Le chercheur fait allusion à une interview de Mikhaïl Gorbatchev datée d'octobre 2014. Ne cachant pas son amertume quant à la question de l'élargissement de l'OTAN et critiquant le « manque de volonté » des Occidentaux de « prendre en considération le point de vue de la Russie », l'ancien dirigeant soviétique confirmait toutefois que « le sujet de "l'élargissement de l'OTAN" n'a pas du tout été discuté, et n'a pas été évoqué dans ces années-là ». « Je dis cela en pleine responsabilité, ajoutait-il. Pas un seul pays d'Europe de l'Est n'a soulevé la question, pas même après la disparition du Pacte de Varsovie en 1991. Les dirigeants occidentaux ne l'ont pas fait non plus. Une autre question a été abordée : s'assurer que les structures militaires de l'OTAN n'évolueraient pas et que les forces armées supplémentaires de l'Alliance ne seraient pas déployées sur le territoire de la RDA d'alors après la réunification allemande. [...] Donc, ne dépeignez pas Gorbatchev et les autorités soviétiques d'alors comme des gens naïfs que les Occidentaux auraient mené par le bout du nez.
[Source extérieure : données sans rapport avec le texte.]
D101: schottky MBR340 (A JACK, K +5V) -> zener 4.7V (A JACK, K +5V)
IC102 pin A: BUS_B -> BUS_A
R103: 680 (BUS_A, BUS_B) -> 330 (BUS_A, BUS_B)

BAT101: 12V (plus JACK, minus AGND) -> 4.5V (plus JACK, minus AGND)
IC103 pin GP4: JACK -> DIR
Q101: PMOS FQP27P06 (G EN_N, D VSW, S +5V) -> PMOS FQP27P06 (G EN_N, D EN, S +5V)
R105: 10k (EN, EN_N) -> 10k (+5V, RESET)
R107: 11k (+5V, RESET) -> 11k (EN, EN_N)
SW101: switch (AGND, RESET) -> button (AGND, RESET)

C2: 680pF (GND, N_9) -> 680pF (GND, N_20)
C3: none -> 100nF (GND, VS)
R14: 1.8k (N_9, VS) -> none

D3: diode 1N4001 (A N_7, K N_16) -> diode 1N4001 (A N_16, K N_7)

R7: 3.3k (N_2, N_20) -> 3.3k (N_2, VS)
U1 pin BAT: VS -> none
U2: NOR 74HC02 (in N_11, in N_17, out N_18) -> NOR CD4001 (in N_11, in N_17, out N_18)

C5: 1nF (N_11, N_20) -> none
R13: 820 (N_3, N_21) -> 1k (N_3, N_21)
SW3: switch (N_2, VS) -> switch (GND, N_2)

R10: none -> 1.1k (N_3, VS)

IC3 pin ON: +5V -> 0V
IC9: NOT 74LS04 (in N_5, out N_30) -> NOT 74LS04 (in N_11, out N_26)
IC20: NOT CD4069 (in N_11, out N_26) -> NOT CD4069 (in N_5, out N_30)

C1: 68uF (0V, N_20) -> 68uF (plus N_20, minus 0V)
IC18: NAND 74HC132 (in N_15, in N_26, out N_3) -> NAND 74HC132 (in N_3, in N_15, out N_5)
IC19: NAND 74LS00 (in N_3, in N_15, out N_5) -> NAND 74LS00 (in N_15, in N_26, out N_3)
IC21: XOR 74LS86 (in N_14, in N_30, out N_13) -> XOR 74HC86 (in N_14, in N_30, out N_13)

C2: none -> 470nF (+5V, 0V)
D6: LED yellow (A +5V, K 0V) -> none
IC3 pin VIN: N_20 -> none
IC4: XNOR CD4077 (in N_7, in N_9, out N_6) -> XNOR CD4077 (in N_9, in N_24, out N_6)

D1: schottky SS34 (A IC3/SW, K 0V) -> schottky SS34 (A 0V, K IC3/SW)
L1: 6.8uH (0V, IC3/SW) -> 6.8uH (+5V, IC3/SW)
S'il y a eu de la naïveté, ce fut plus tard, quand la question a surgi. Au début, la Russie n'a pas fait d'objection ».
Créée en 1949, l'OTAN compte aujourd'hui vingt-neuf Etats membres (dernier en date : le Monténégro, depuis juin 2017) contre seize à la fin de la Guerre froide. La Bosnie-Herzégovine, l’ex-République yougoslave de Macédoine et la Géorgie sont candidates à l'adhésion.